CPS drops Hillsborough charges against Bettison
The Crown Prosecution Service (CPS) has dropped criminal charges brought against former chief constable Norman Bettison for his statements in the wake of the Hillsborough disaster.
The decision was made due to insufficient evidence and confirmed at a hearing at Preston Crown Court on Tuesday.
Bettison, who at the time was an officer with South Yorkshire Police, was charged last year with four offences of misconduct in public office.
The 62-year-old was alleged to have told lies about the "culpability of fans" in the 1989 tragedy, which saw 96 Liverpool supporters killed in a crush during their team's abandoned FA Cup semi-final against Nottingham Forest.
CPS director of legal services Sue Hemming said: "The CPS has a duty to keep all cases under continuing review. Since the original decision to charge Norman Bettison in June 2017 there have been a number of significant developments, which have affected the available evidence.
"These include changes in the evidence of two witnesses and the death of a third witness.
"Our latest review of the evidence has concluded the collective impact of these developments means there is no longer a realistic prospect of conviction.

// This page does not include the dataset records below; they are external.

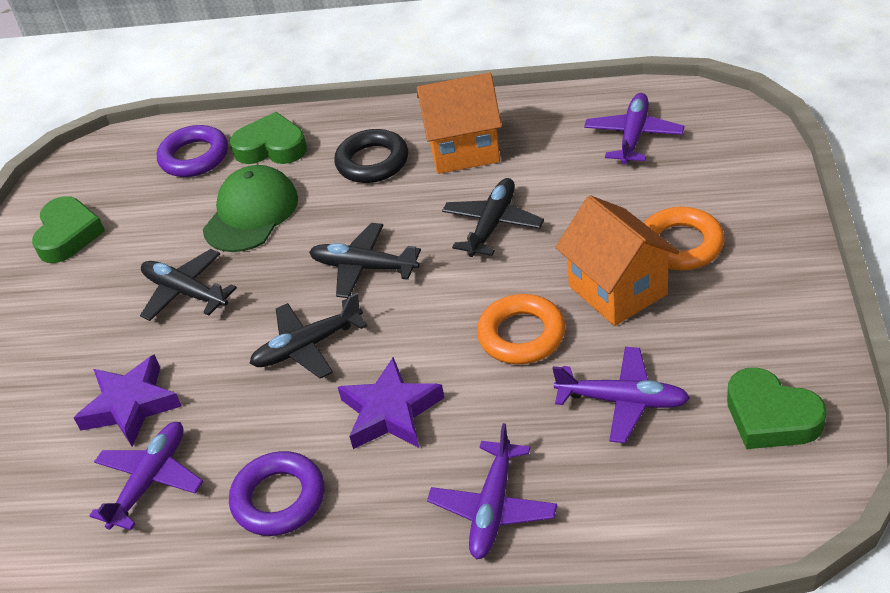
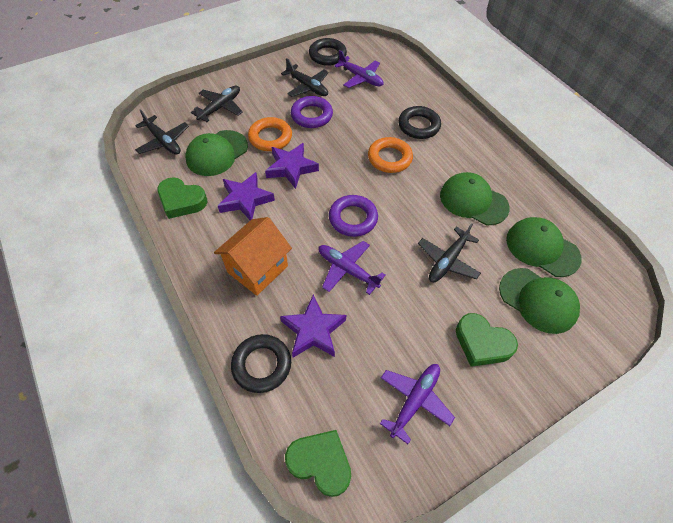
black ring: 1 -> 3
green cap: 1 -> 4
orange house: 2 -> 1
purple plane: 4 -> 3
purple star: 2 -> 3

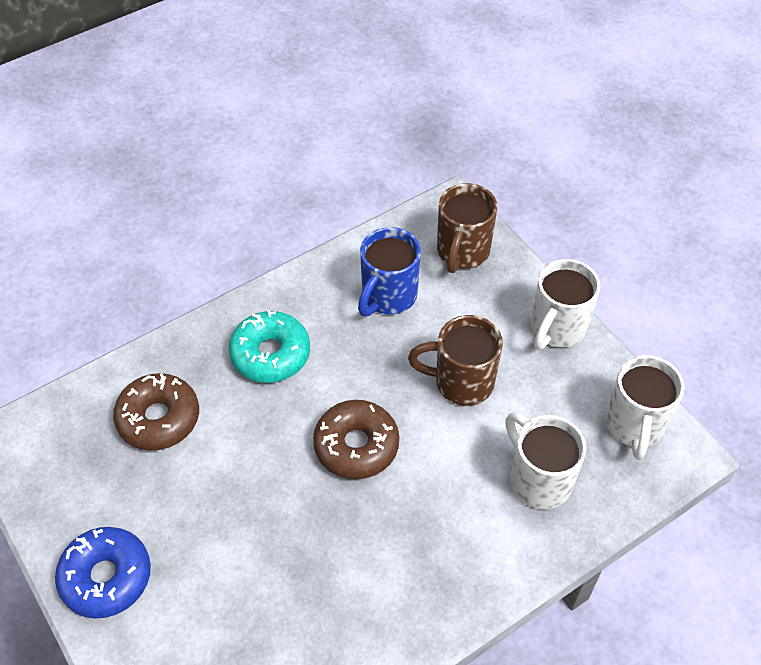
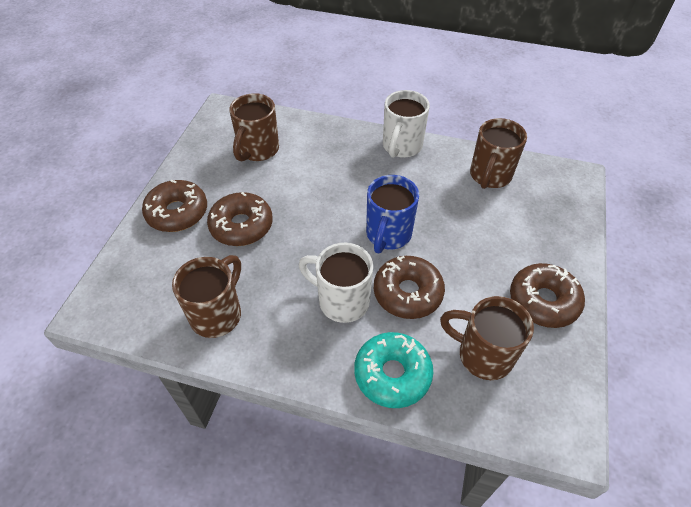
blue donut: 1 -> 0
brown donut: 2 -> 4
brown mug: 2 -> 4
white mug: 3 -> 2

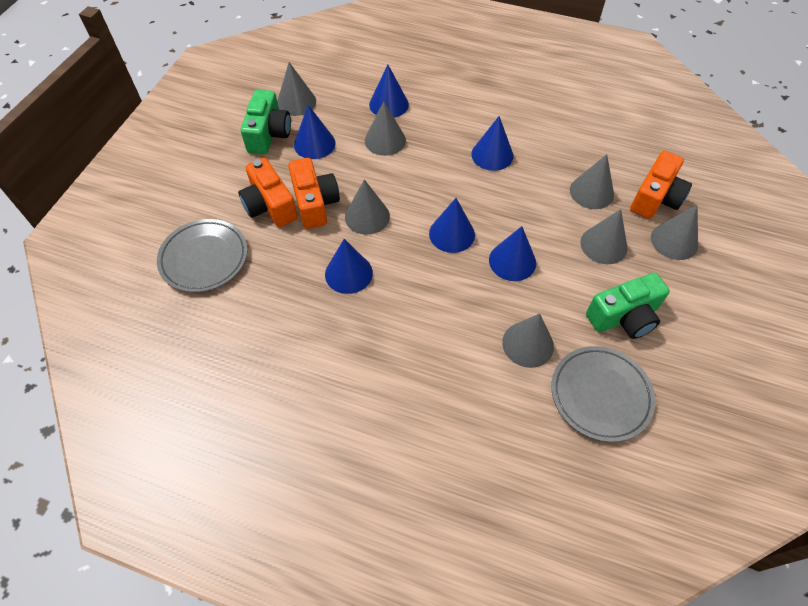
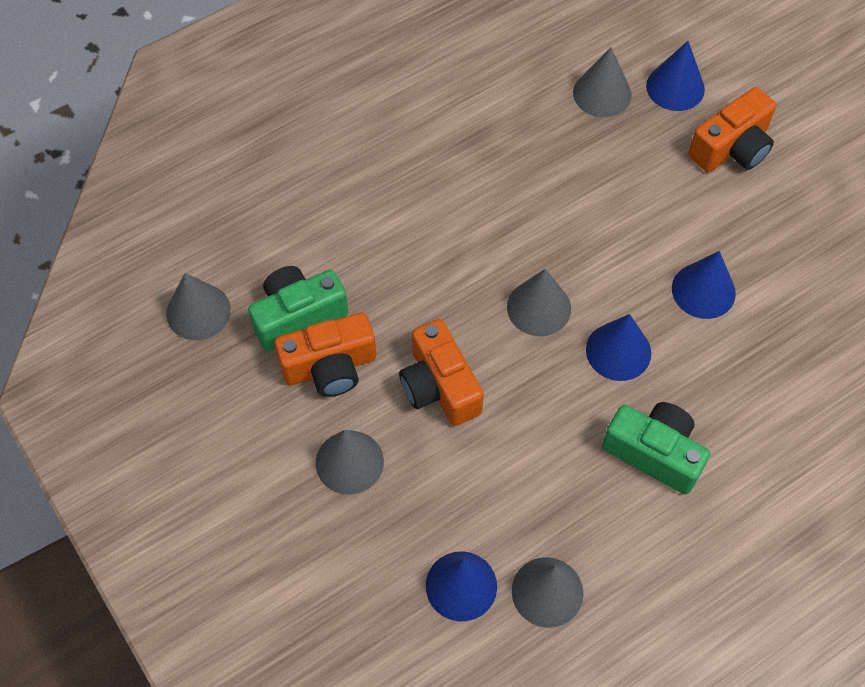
blue cone: 6 -> 4
grey cone: 7 -> 5
grey plate: 2 -> 0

"I appreciate this news will be disappointing for the families and the CPS will meet with them in person to explain the decision.
"I would remind all concerned that although criminal proceedings are no longer active against Norman Bettison, there are five other defendants facing charges relating to Hillsborough and each has the right to a fair trial.
"It is therefore extremely important that there should be no reporting, commentary or sharing of information which could in any way prejudice those proceedings."
Speaking to reporters outside the court, Bettison said: "Such a devastating loss is deserving of all our sympathies and has always included mine.
"Nothing in my experience of the past six years has done anything to diminish that sympathy. My involvement in the events around Hillsborough has often been misrepresented, even in parliament.
"Since then I have been forced to deny strenuously that I have done anything wrong in the aftermath of the disaster. Today's outcome vindicates that position."
Five other men, including former South Yorkshire Police chief superintendent David Duckenfield, are due to stand trial next year for the manslaughter by gross negligence of 95 people.
In a statement following the decision to drop charges against Bettison, Magaret Aspinall of the Hillsborough Family Support Group said: "We have grave concerns about the handling of this case by the CPS and can confirm that we will be exercising our right to an independent review under the Right to Review scheme.
"It is our view that the wrong charge was brought in the first place and we will be using the review process to argue this point strongly.
"We know how our supporters will feel about this decision and, of course, we all share all of those feelings."